F your formats, just show me the data.

F@#$! your formats, just gimme the data.

That was the title of a talk I gave in 2011 at a private conference. I had been giving a lot of talks about standards in that era (IDMEF, IODEF, XML, etc). If we just all used these common formats, sharing data would be … easy! How wrong, .. very wrong I was. I never thought, 7 years later this problem would be so prevalent and we'd be beating our heads against the wall still to try and solve it.

That's not to suggest [traditional] standards don't have their place. These days, they're (the non TLS kind) are typically developed by non-operators who do not have a firm grip on reality (or the problem space). Thus, they never really gain any traction outside of their immediate .. bubbles. What's the most prevalent standard still in use today? CSV.. or some form of 'delimited pattern'. Why? It's still, by far the easiest to present, fetch and process by most humans. I can read it as a human and equally as fast parse it as a machine.
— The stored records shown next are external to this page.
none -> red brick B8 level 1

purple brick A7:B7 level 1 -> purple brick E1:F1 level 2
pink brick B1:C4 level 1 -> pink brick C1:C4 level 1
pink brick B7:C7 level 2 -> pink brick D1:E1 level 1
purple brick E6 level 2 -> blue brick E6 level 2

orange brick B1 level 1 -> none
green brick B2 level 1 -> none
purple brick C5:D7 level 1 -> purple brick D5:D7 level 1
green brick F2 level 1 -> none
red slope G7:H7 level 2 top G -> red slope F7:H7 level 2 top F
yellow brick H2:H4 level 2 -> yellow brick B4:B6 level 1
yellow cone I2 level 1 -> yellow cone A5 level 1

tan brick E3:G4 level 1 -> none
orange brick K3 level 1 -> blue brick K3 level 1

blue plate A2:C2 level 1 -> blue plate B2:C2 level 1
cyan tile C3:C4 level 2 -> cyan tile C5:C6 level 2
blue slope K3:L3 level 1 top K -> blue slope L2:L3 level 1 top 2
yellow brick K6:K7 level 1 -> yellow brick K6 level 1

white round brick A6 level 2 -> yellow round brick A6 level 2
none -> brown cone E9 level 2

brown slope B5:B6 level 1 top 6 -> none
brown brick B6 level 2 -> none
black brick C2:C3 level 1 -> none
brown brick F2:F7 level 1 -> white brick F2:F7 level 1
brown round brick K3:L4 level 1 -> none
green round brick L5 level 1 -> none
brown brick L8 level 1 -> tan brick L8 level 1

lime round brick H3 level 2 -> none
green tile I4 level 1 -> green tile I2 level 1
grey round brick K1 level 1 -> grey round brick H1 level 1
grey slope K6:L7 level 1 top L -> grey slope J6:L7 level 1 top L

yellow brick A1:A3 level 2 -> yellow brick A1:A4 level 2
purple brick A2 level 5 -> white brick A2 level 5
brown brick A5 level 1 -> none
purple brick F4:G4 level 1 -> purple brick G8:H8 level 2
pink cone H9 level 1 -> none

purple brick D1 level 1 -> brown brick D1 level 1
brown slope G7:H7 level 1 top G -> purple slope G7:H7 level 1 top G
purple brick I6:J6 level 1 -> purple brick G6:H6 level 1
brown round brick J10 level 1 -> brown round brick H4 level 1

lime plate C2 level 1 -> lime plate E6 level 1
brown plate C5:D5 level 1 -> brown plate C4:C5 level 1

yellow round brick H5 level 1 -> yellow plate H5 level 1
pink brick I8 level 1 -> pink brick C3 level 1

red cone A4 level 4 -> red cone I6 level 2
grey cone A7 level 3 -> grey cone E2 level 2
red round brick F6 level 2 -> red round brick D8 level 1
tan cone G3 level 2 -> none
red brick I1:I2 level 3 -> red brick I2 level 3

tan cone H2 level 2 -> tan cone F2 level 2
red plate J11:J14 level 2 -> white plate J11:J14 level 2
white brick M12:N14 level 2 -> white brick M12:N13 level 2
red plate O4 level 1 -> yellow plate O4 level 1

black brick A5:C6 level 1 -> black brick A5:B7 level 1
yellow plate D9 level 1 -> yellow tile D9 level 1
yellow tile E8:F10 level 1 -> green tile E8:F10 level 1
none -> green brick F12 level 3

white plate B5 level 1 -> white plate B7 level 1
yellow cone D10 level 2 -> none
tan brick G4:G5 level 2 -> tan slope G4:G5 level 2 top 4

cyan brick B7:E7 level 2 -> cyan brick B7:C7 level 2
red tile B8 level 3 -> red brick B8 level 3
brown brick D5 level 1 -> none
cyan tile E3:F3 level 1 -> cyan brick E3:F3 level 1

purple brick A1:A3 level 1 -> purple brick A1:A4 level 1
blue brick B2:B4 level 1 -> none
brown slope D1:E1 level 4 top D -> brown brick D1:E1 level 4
I only need to learn how to do line and comma splits [in python].

Everyone then ends up with a [python|perl] script to parse every different feed they want. We did this in the early days of CIF, we had a perl script for each feed. It was … obnoxious at best. Then I had an idea, what if we rolled these common things into a common tool? What if that tool could pull and parse MOST types of feeds we'd run across? What if it just needed a configuration file to help HINT to the tool how to map the various feeds? From that, SMRT was born.

Repeating History

Over the years, while I watch other projects repeating the same mistakes we made back in the early days; just write another 20 lines of code for each feed we want to process, good luck with all that overhead. Actually, i'm pretty sure the various SEMs do too for each log type they want to process. Same wheel, 6 sides and everyone continuously re-inventing it. Eventually the overhead crushes you (costs, time, customers..). Developers love creating complexity, not reducing it. It helps them own something, or stay relevant, or something. Not quite sure, but we all know technical debt is a soul killer, but instead of striving to reduce it, we end up with more of it. I digress..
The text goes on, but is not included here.